Alfredo Giuliani, recensendo Narratori delle pianure (Milano: Feltrinelli, 1985), ha evidenziato che uno dei vantaggi ad ambientare i racconti in pianura è quello di avere uno spazio senza limiti: “I confini della pianura s’inventano strada facendo”. (La Repubblica, 13 agosto 1985). L’autore stesso ha sottolineato la libertà offerta da tale ambientazione trasferendola poi a un piano soggettivo: “La pianura non è tanto una zona geografica, ma un luogo mentale sul quale sforzarsi di riconoscerne i confini che sono poi quelli della nostra capacità d ‘immaginare storie”. (La Stampa, 15 giugno 1985). Analizzando i trenta racconti si possono individuare tre principali relazioni tra movimento e spazio: 1) l’esotico visita il familiare, cioè qualche elemento esterno entra nella pianura; 2) il familiare visita l’esotico, cioè le peregrinazioni della gente di pianura  che si spingono nel mondo esterno; 3) il familiare diventa esotico – o si scoprono spazi resi invisibili dalla nostra quotidiana immersione in essi. Questi accostamenti sono significativi in ​​quanto esemplificano una delle tendenze del grottesco a mettere in relazione cose che la logica tradizionale ritiene lontane.

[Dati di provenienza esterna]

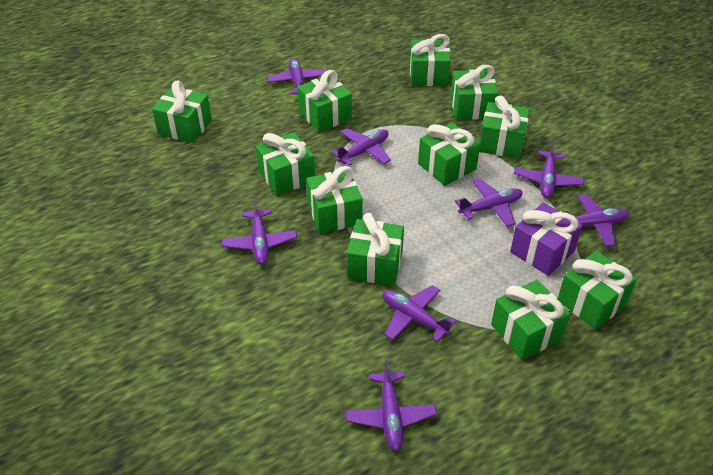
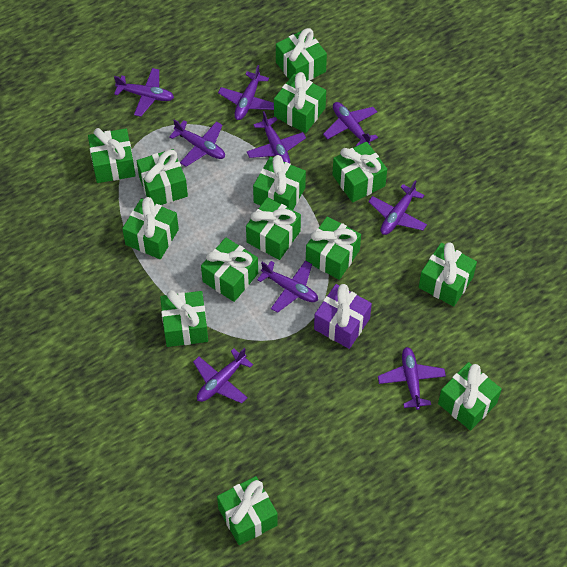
green gift: 11 -> 14
purple plane: 8 -> 9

La materia prima delle diverse narrazioni consiste solitamente di situazioni alienate, la maggior parte delle quali ha come sfondo pianure desolate, sia che si tratti di città vuote, di campi o sobborghi sovraffollati. La gamma dell’esperienza umana rivela il passaggio da un’organizzazione tradizionale basata su rapporti rurali a un’altra basata su rapporti sociali amorfi e alienati in un ambiente industrializzato. Così, nuovi “esemplari” della specie umana vengono a popolare il paesaggio, spaziando dai figli pendolari di genitori separati, ai ragazzi di estrazione operaia che diventano proprietà di  sponsor che li allevano come futuri calciatori professionisti, agli psichiatri, fino ai nottambuli delle discoteche.  In tal modo, questo contemporaneo Novellino (come l’autore stesso definisce la sua raccolta di racconti), pur attingendo alla tradizione letteraria italiana subisce cambiamenti strutturali che rispecchiano i tempi che vi vengono rappresentati.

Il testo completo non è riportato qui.